September is National Preparedness Month, a time to encourage and remind individuals, business, and communities to be prepared in the event of disasters and emergencies.

Courtland Keith, Vice President of Cross Industry for StormGeo, offered the following thoughts on how entities can best prepare when Mother Nature strikes.

Courtland Keith

Courtland Keith

Question: Regardless of geography, what are some general strategies businesses can put into place prior to a severe weather event?

Answer: Having a response plan in place is the most important thing. Severe weather action plans address the types of weather that threaten your location(s), as well as the appropriate steps to take before, during and after a storm. About 50% of businesses that we encounter have very generic plans that aren’t as extensive as they should be, but they’ve been lucky to not yet be impacted. If you have a lot of locations across different regions, your response plan should be more robust to address a wider variety of severe weather.

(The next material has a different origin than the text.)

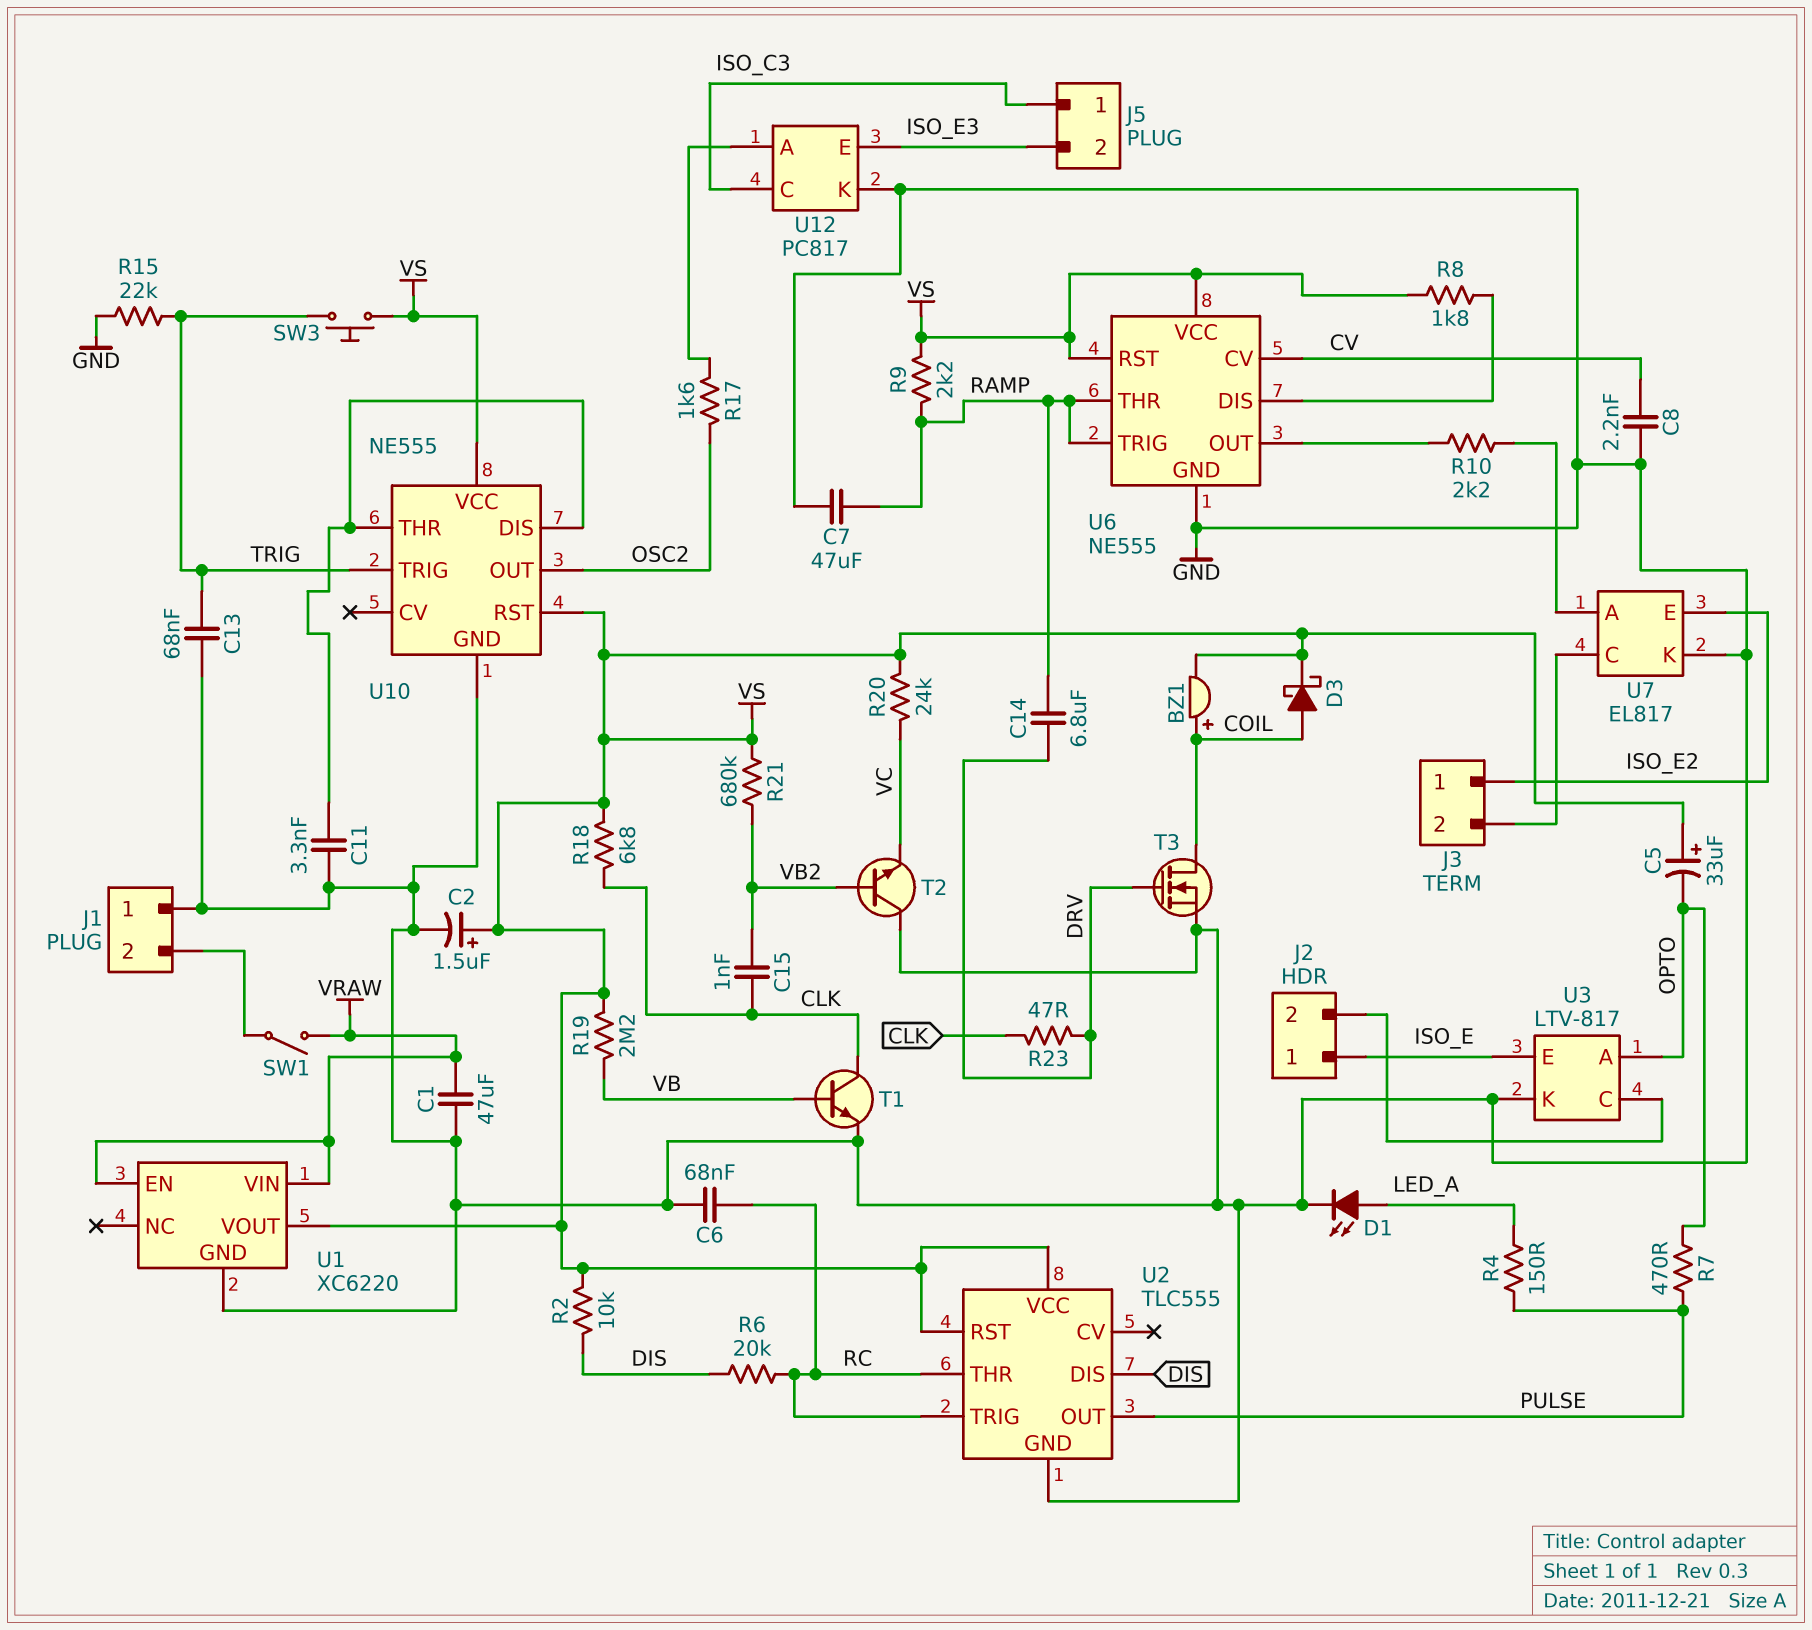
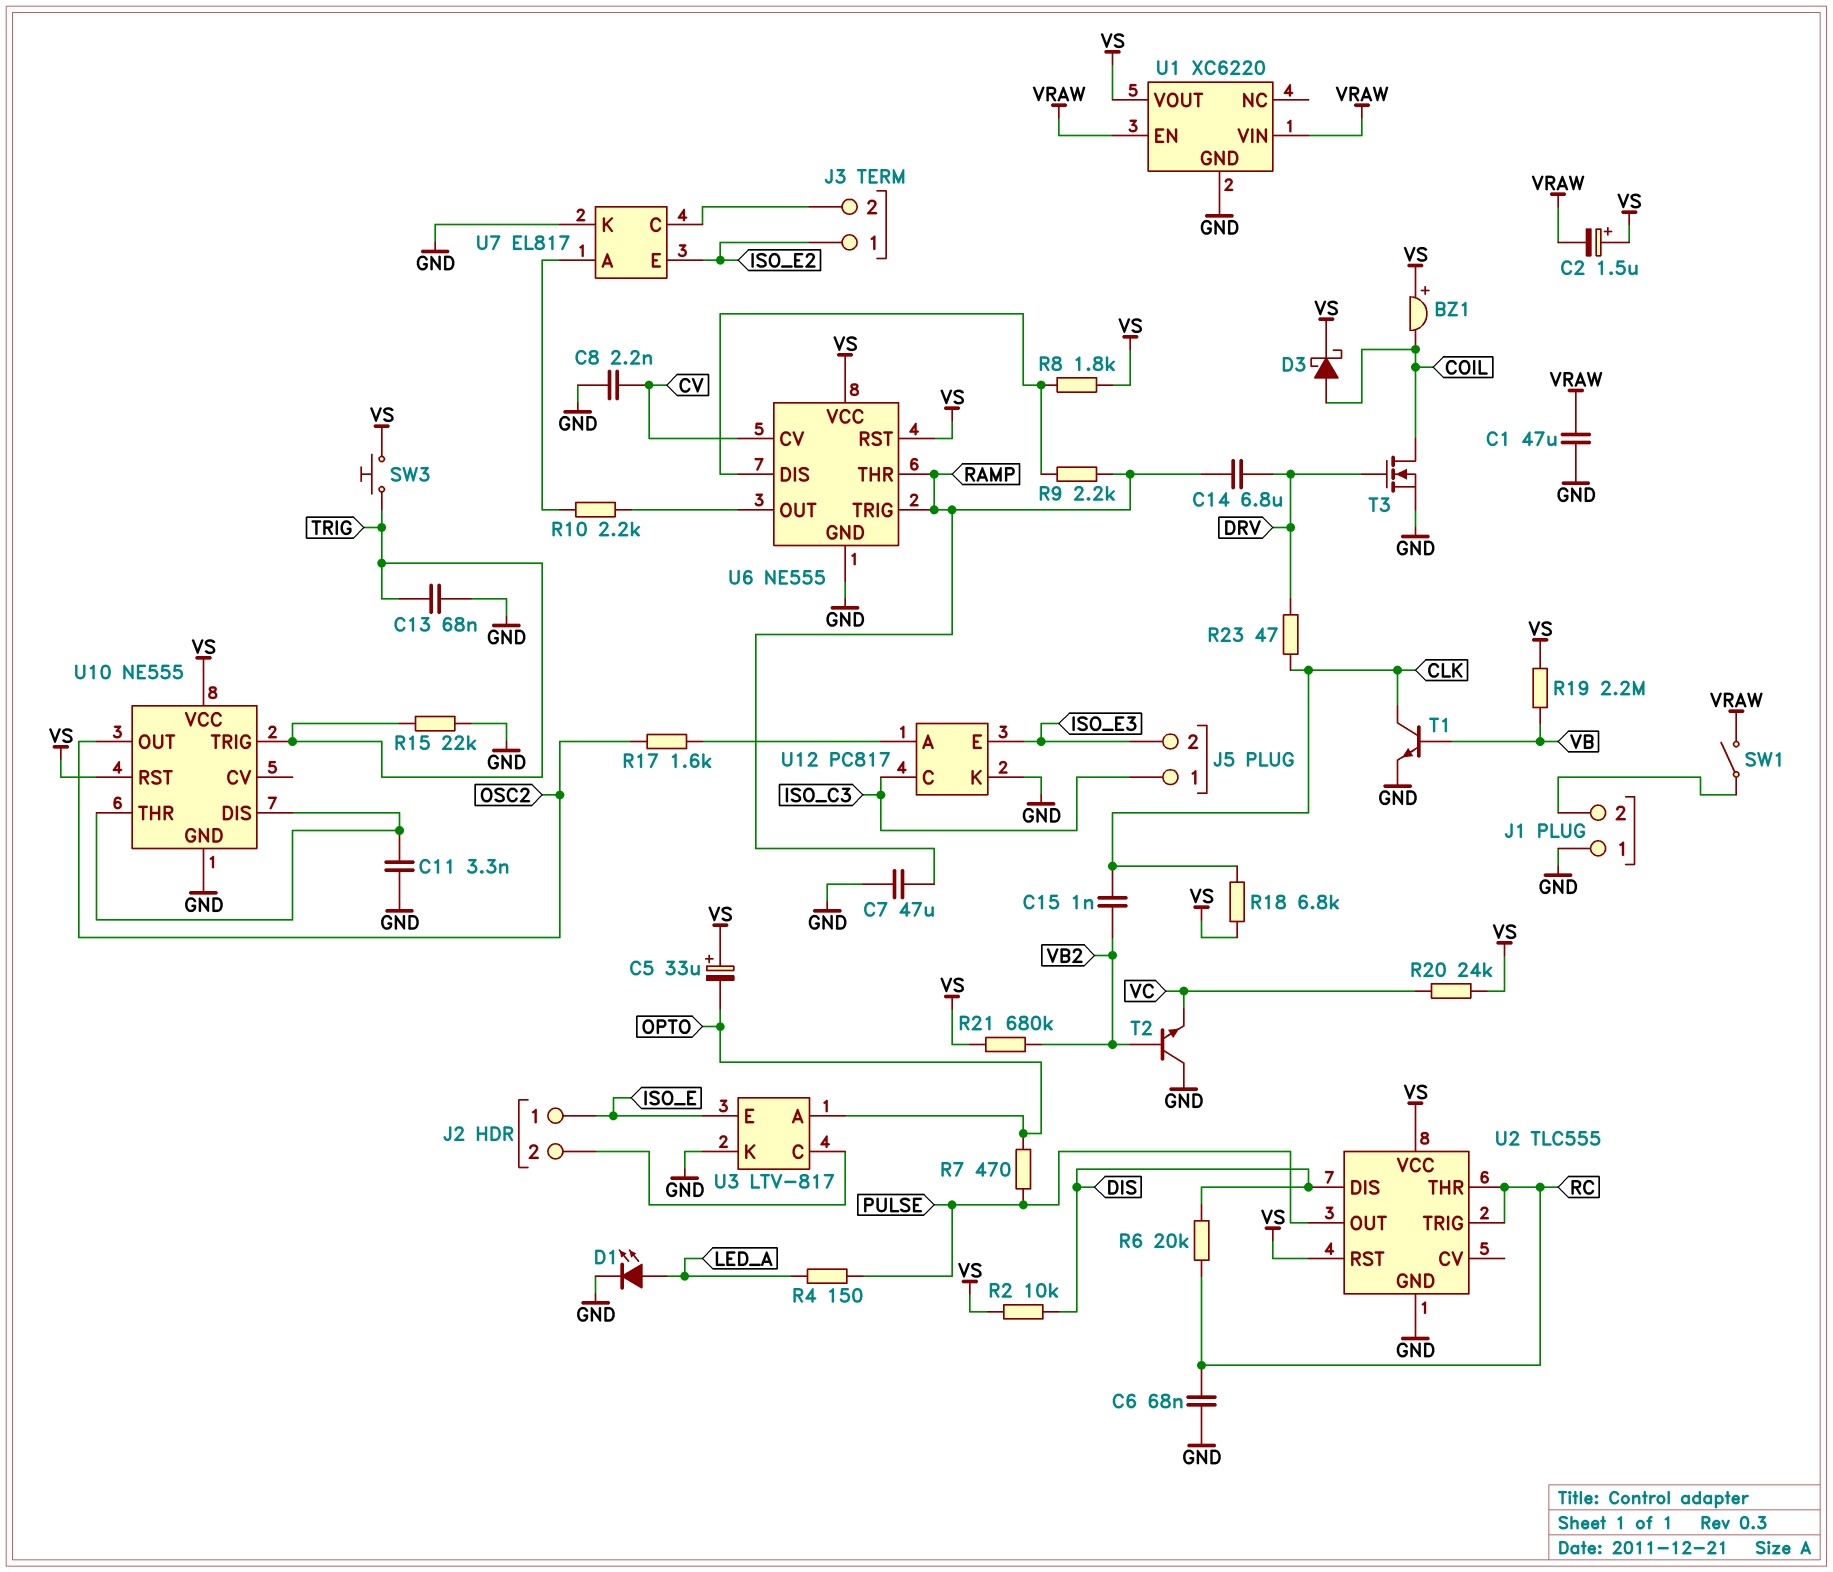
BZ1: buzzer (plus COIL, minus VS) -> buzzer (plus VS, minus COIL)
C2: 1.5uF (plus VS, minus GND) -> 1.5uF (plus VS, minus VRAW)
R9: 2.2k (RAMP, VS) -> 2.2k (RAMP, U6/DIS)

To help develop the plan, we recommend that you conduct a full circle vulnerability risk assessment for your organization’s assets well before the expected weather impact seasons. This will allow you to create a more detailed, step-by-step plan for all the identified risks associated with your asset. It also ensures that you don’t overlook potential impacts, especially if you are in charge of developing plans for multiple regions. It is better to be prepare for all possibilities at your locations than to keep things generic and allow room for unexpected failures in your plan.

The second most crucial aspect to response planning is to hold a drill on that plan every year to familiarize your personnel on procedures. Everyone should know the part they play to keep themselves safe and help continue operations if possible.

Question: What are some tools businesses and organizations can leverage to help manage before, during, and after a severe weather event?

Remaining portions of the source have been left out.